Methane emissions from wetlands rose at a rate of 1.3-1.4 teragrams (1 Tg equals 1,000,000 tonnes) per year from 2000 to 2021, the study published in Nature Climate Change journal highlighted.

Emissions in 2020 and 2021 increased by 14-26 Tg per year and 13-23 Tg per year, respectively, compared to 2000-2006. 

Methane is responsible for roughly 30 per cent of the rise in temperature since the pre-industrial period. It is also 84 times more potent on a 20-year timescale.

Wetlands like swamps, marshes, permafrost (permanently frozen ground), bog and fens are responsible for a third of total methane emissions.

Fens are wetlands fed by groundwater, while bogs are depressions filled by rainwater.

Wetlands store more than a third of the world’s terrestrial carbon. However, they can also act as a source, releasing roughly 127-155 Tg of carbon annually, a 2021 study stated. This is largely attributed to microbes inhabiting wetlands.

Moreover, methane emissions reached record levels in 2020 and 2021. Evidence suggests that living sources had a role in it.

Researchers from China, the United States and France investigated climate-change-driven wetland methane emissions from 2000 to 2021.

They simulated methane emissions based on data from ground-based meteorological stations.

The other source of data was from reanalysis, which is observations with past short-range weather forecasts rerun with modern weather forecasting models. 

Their analysis showed that global mean annual methane emissions in 2007–2021 due to climate change impacts on wetlands increased by 8–10 Tg per year compared to 2000–2006. This represents a 5–6 per cent jump.

Wetlands from South America were the single largest contributor, according to simulations from ground-based stations.

Reanalysis-based simulations indicated that Africa, South Asia and Southeast Asia are also responsible for high emissions from wetlands. 

Wetlands in the tropics contributed the most to the spike in 2020 and 2021. “Tropical wetlands are emerging hotspots, with 2020 and 2021 being highly anomalous years,” the researchers wrote in their study. 

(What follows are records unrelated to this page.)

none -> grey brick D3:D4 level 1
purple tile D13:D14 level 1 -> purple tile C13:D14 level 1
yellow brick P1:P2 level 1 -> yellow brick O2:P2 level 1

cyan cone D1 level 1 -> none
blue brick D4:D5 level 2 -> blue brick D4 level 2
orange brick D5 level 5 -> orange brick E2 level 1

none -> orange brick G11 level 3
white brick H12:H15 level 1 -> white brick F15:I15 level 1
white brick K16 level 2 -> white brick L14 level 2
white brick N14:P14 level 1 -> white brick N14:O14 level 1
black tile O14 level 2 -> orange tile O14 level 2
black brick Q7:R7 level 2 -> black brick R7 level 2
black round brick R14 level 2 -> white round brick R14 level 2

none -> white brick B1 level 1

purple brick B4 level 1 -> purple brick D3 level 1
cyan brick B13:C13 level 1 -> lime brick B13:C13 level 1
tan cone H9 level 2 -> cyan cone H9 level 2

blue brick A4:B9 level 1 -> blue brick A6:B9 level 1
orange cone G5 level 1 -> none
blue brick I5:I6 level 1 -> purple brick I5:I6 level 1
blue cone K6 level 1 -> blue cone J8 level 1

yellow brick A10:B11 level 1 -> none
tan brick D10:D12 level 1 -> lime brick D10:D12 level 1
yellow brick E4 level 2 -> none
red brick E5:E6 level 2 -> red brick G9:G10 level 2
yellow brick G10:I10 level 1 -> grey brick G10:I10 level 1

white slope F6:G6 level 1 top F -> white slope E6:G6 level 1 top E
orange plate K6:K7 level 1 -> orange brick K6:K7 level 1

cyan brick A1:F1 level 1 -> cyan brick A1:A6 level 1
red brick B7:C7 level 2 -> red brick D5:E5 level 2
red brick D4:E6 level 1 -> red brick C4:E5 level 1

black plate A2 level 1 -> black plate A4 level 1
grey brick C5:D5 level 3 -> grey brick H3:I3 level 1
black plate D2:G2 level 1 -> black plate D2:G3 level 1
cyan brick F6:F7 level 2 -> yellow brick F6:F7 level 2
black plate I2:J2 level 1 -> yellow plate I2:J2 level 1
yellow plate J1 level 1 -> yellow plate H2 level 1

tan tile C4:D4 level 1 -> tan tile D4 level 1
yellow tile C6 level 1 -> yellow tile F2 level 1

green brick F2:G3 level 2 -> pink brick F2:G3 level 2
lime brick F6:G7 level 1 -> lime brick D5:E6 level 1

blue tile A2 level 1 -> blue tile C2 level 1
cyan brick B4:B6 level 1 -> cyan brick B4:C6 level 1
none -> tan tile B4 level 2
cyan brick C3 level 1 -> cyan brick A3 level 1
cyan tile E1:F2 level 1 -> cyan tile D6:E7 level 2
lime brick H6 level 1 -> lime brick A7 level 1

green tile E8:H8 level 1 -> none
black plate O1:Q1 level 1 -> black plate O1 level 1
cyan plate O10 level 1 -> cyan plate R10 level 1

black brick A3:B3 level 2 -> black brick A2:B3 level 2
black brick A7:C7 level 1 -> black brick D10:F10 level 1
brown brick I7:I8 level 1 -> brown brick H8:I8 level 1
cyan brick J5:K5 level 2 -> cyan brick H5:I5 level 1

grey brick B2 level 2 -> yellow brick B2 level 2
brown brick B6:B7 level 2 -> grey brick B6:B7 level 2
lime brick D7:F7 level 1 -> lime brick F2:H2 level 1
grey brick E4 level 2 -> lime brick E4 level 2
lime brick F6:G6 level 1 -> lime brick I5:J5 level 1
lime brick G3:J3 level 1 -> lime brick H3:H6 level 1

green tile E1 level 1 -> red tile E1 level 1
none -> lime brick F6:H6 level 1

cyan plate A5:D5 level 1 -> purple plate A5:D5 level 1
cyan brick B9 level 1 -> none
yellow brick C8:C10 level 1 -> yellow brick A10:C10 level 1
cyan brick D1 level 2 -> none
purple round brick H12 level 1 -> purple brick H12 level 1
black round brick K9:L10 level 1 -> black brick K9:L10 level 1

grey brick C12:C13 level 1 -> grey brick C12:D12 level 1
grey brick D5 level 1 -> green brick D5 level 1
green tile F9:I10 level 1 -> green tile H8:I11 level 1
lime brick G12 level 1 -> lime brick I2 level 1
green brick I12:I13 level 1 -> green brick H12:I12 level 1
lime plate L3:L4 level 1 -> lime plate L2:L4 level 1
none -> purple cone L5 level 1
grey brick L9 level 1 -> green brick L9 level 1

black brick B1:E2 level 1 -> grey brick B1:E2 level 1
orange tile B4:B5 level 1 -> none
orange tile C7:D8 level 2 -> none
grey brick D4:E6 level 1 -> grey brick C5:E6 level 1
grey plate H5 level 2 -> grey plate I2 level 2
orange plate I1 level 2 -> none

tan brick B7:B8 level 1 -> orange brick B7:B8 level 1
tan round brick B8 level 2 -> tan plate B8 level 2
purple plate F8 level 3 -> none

Methane emissions cause a positive climate feedback, which means it amplifies warming. Increased rain due to global warming, for instance, creates more wetlands, which increase methane emissions. This, in turn, causes more global warming and rain, creating a feedback loop.

Despite this, most climate models such as Earth System Models and Integrated Assessment Models that were a part of the last Assessment Report of the Intergovernmental Panel on Climate Change do not consider this process. 

The models focus on the long-term increase in atmospheric methane concentrations due to human activities such as industry and agriculture, the study highlighted.